Deep Trouble
Spectator
There are elected representatives and others determined to change the very nature of our country and not in a good way. We should be far more concerned than we appear to be.
Out in Colorado, U.S. Representative Lauren Boebert is Example One of this incredibly dangerous trend. As reported by several news organizations, back in June Boebert was at a church service/campaign event when she waxed ineloquently about our constitution and how it’s been interpreted for more than two centuries.
According to Boebert, “The church is supposed to direct the government; the government is not supposed to direct the church… I’m sick of this separation of church and state junk… this is not in the Constitution; it was in a stinking letter.”
This “junk” has protected religions from government intrusion and protected the government from being controlled by any specific religious belief for 202 years. Before the U.S. was even a country, religious intolerance was rampant, and what passed for a government was led and controlled by church leaders. They weren’t exactly benevolent when it came to alternate viewpoints.
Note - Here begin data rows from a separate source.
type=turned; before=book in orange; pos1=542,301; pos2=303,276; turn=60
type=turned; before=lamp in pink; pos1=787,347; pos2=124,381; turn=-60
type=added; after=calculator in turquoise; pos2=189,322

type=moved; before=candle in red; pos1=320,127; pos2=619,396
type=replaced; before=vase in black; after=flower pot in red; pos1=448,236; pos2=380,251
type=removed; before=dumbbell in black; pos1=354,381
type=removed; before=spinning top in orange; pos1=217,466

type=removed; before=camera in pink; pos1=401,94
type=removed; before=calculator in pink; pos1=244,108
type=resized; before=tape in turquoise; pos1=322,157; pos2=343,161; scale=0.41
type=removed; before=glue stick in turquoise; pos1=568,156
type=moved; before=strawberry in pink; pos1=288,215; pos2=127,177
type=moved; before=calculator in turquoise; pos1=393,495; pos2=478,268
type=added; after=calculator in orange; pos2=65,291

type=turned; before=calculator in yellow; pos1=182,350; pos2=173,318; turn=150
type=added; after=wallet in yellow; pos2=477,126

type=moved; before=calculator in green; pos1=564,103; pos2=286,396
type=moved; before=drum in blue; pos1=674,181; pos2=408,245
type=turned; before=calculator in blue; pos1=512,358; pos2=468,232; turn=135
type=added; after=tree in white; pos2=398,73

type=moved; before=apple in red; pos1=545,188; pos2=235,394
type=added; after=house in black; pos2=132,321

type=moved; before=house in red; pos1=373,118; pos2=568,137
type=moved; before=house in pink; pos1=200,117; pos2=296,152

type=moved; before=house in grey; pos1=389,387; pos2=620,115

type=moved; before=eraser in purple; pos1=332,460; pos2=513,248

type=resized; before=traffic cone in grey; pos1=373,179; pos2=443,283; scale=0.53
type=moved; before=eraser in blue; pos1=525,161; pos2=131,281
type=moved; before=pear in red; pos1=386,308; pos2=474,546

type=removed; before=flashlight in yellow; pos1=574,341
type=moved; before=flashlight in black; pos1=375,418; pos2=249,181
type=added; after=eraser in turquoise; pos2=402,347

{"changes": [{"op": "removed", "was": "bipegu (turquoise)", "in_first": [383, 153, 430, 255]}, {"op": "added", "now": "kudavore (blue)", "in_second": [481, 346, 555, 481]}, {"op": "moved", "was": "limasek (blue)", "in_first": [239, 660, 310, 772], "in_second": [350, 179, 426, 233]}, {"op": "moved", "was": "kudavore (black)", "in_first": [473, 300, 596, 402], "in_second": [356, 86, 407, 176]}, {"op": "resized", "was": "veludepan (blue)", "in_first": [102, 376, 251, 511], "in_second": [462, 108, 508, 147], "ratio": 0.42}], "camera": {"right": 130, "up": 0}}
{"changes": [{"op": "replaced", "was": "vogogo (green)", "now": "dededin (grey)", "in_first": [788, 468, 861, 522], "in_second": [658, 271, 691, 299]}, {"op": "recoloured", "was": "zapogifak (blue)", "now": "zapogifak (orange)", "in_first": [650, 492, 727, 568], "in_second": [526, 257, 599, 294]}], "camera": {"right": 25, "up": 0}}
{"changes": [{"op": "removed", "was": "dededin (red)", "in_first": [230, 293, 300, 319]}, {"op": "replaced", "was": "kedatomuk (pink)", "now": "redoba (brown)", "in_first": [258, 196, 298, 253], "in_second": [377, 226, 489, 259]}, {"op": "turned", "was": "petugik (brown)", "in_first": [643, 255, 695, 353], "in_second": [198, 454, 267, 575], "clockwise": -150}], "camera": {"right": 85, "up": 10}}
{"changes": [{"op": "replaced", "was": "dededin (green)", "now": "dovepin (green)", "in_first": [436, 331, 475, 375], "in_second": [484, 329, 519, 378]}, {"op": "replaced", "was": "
As a little bonus, they also believed in witches, and in 1692 and 1693, hundreds were accused of practicing witchcraft. Of those, 19 (most of whom were women) were hanged and one man was “pressed” to death—crushed under heavy stones. So much for the church directing the government.
The “stinking letter” to which Boebert refers was written by Thomas Jefferson and sent in 1802 to the Danbury Baptist Association and was to the point: “The First Amendment built a wall of separation between church and state.” Though Jefferson was in France at the time and could not attend our first Constitutional Convention, most of his ideas were included in the document, so it’s just possible he knew more about it than Boebert.
The groundwork for that separation was clear even earlier. In 1796, we created the Treaty of Tripoli with governments in the Middle East in hopes of creating an alliance to end or reduce piracy at sea in the region. The treaty was ultimately passed unanimously by the U.S. Senate and signed by president John Adams, and Article 11 says, “The government of the United States of America is not, in any sense, founded on the Christian religion…”
That seems clear enough, but, unfortunately, Boebert is not the only member of Congress whose grasp of history is a little weak.
Representative Marjorie Taylor Greene of Georgia, for example, recently declared herself to be a “Christian nationalist.” The kindest interpretation of that is Ms. Greene has confused nationalism with patriotism.
Nationalism is a national identity based on shared characteristics like culture, religion, language, and politics, and assumes superiority, sometimes violently, over those who do not share those characteristics. We have ample 20th century examples.
In the 1930s, Germany had the National Socialist German Worker’s Party, also known as the Nazis. They were nationalist through and through, and millions died as a result. In Italy, it was the Republican Fascist Party led by dictator Benito Mussolini and his squads of thugs and murderers.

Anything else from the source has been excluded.